With leftover questions about what happened just a week and a half earlier in the 2014 midterm election, some 650 Iowa State students and community members filled the Memorial Union’s Sun Room to hear answers.
National Public Radio’s national political correspondent and FOX News contributor Mara Liasson analyzed what she called “a typical six-year-itch election” on Thursday, Nov. 13. She was the fall 2014 Mary Louise Smith Chair in Women and Politics.
Her focus was on what happened to lead to the results of the 2014 election and their significance for the upcoming 2016 elections. With thoroughness and understanding, Liasson’s dissection of the 2014 election covered what she called the Democrats’ autopsy report, what the Republicans did right and what is now at stake for both parties.
Why did this happen? Liasson asked.
“Because it always does,” she answered herself.
An unpopular president, an overuse of the war on women rhetoric and an overemphasis on get-out-the-vote operations were some of the factors that contributed to the decimation of the Democratic bench, Liasson said.
“President Obama is very unpopular, and he was a real drag on his party,” she said.
Meanwhile, according to Liasson, Republicans recruited better candidates and avoided alienating minority-male voters.
“The Republicans diagnosed some of their problems, and they corrected them,” Liasson said.
She said the Republicans’ campaign could be narrowed down to: “Obama bad, Ebola and ISIS.”
The outcome of the 2014 election puts Republicans in a position in which they are forced to show they can govern, Liasson added. That, among other reasons, is why the results of the elections set the stage for 2016.
“2016 looks very, very different than 2014,” she said.
Both parties will have decisions to make.
On the left, Democrats will have to decide the distance they want between themselves and Obama.

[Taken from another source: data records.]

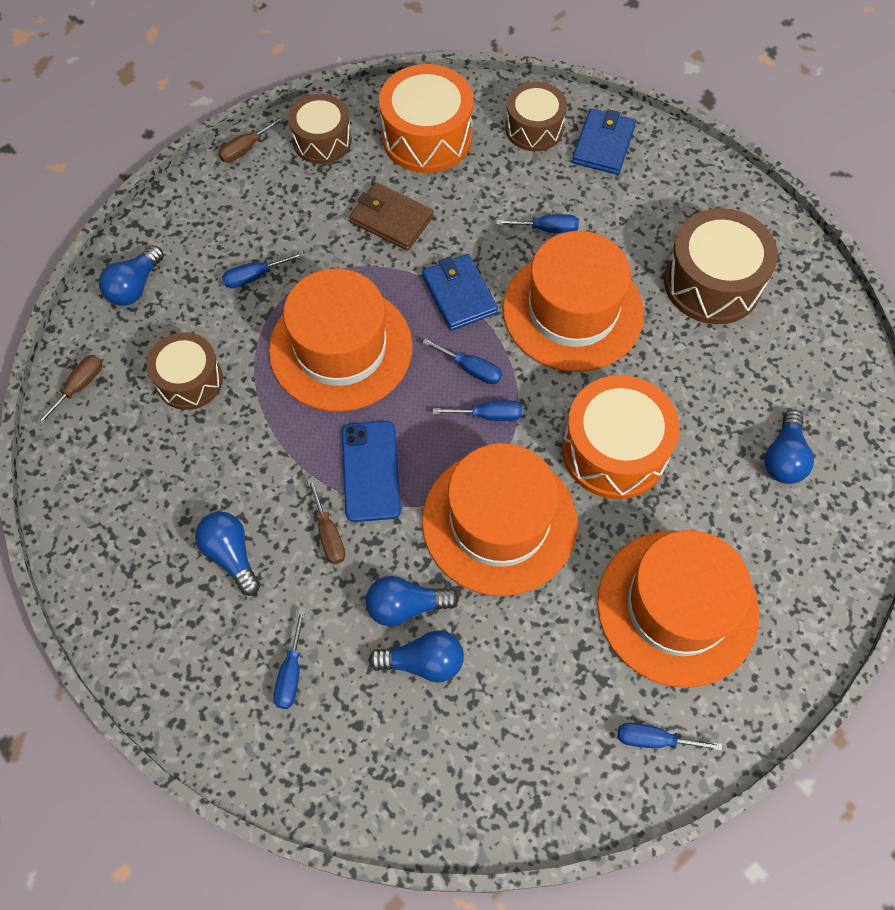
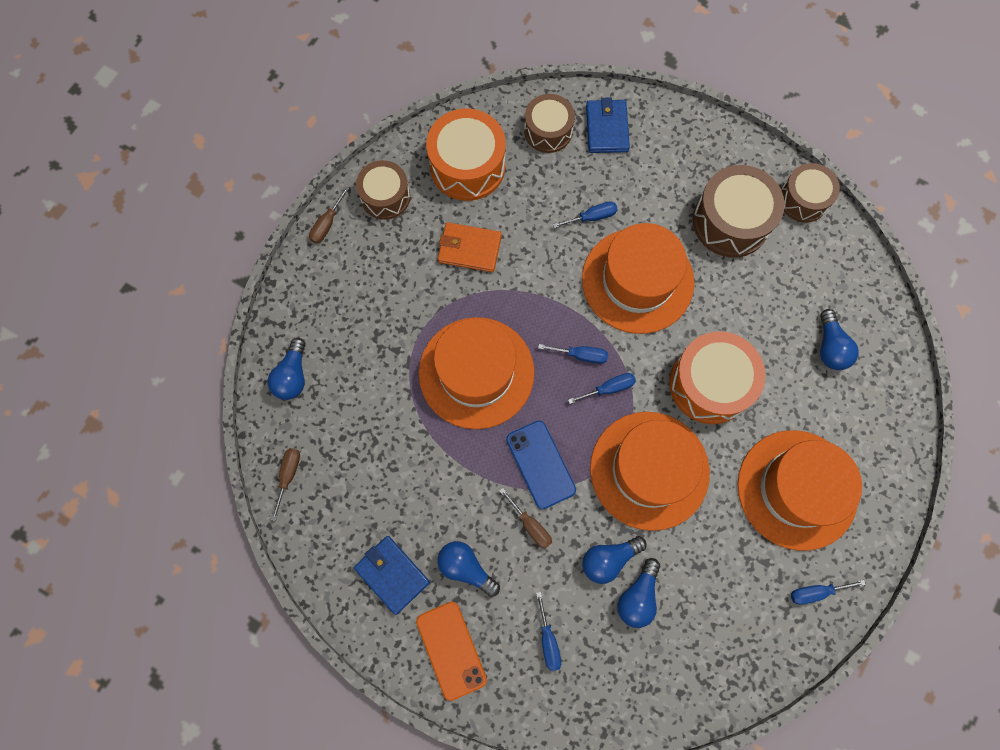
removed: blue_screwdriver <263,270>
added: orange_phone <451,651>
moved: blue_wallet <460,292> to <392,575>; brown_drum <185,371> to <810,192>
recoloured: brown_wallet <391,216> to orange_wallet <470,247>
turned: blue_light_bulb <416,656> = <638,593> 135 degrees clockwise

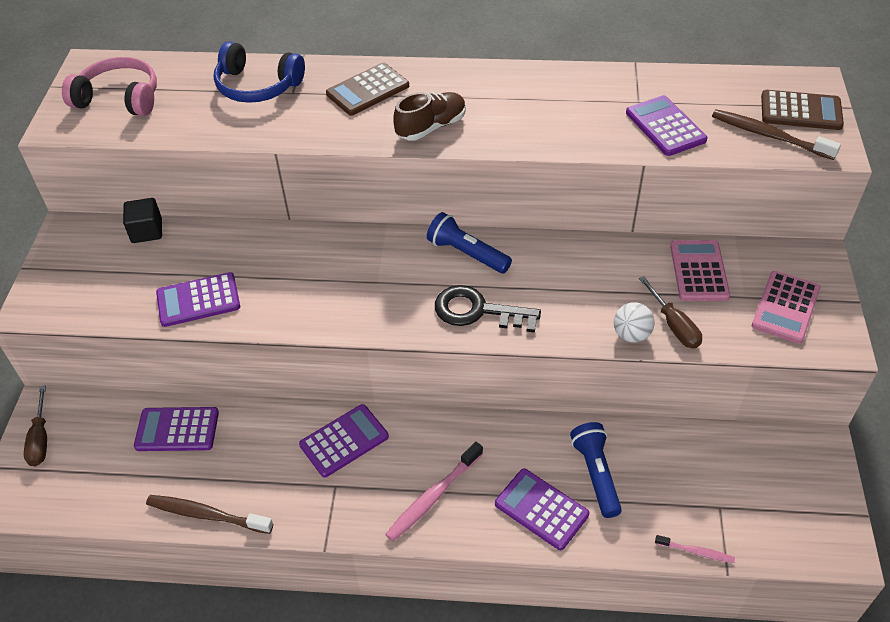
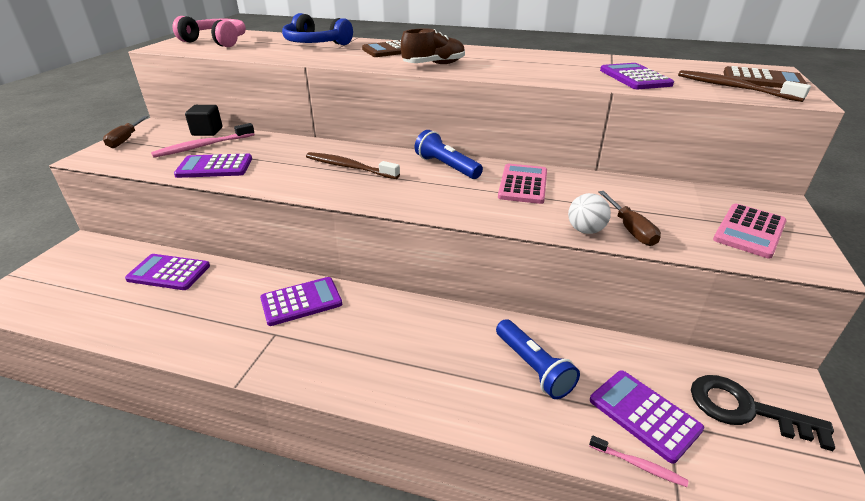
moved: pink_calculator <700,270> to <522,184>; black_key <488,309> to <763,413>; brown_screwdriver <35,425> to <125,132>; pink_toothbrush <434,491> to <203,140>; purple_calculator <542,509> to <647,417>; brown_toothbrush <209,514> to <353,165>
turned: blue_flashlight <596,470> = <538,359> 150 degrees clockwise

If she decides to run, Liasson said former U.S. Secretary of State Hillary Rodham Clinton has almost a clear path to the nomination. Regardless, Liasson predicted it would still be a difficult race because Clinton would follow an eight-year president from her own party, a hard act to follow with American voters.
On the right, Republicans will have to continue to identify issues within their own party. Can Republicans be competitive with women voters, unmarried voters and Hispanic voters? Liasson said Republicans are behind the curve demographically.
“The Republican brand is still underwater,” she said. “The Democratic Party is still more popular.”
Despite what happens in the 2016 election, Republicans and Democrats continue to become more polarized, leaving little overlap between the parties.
Liasson said the center is getting lonelier and lonelier and lonelier.
Following the lecture, Liasson addressed questions from the audience. She was introduced by Legacy of Heroines scholar and former Catt Center intern Kate Tindall, senior in journalism and political science.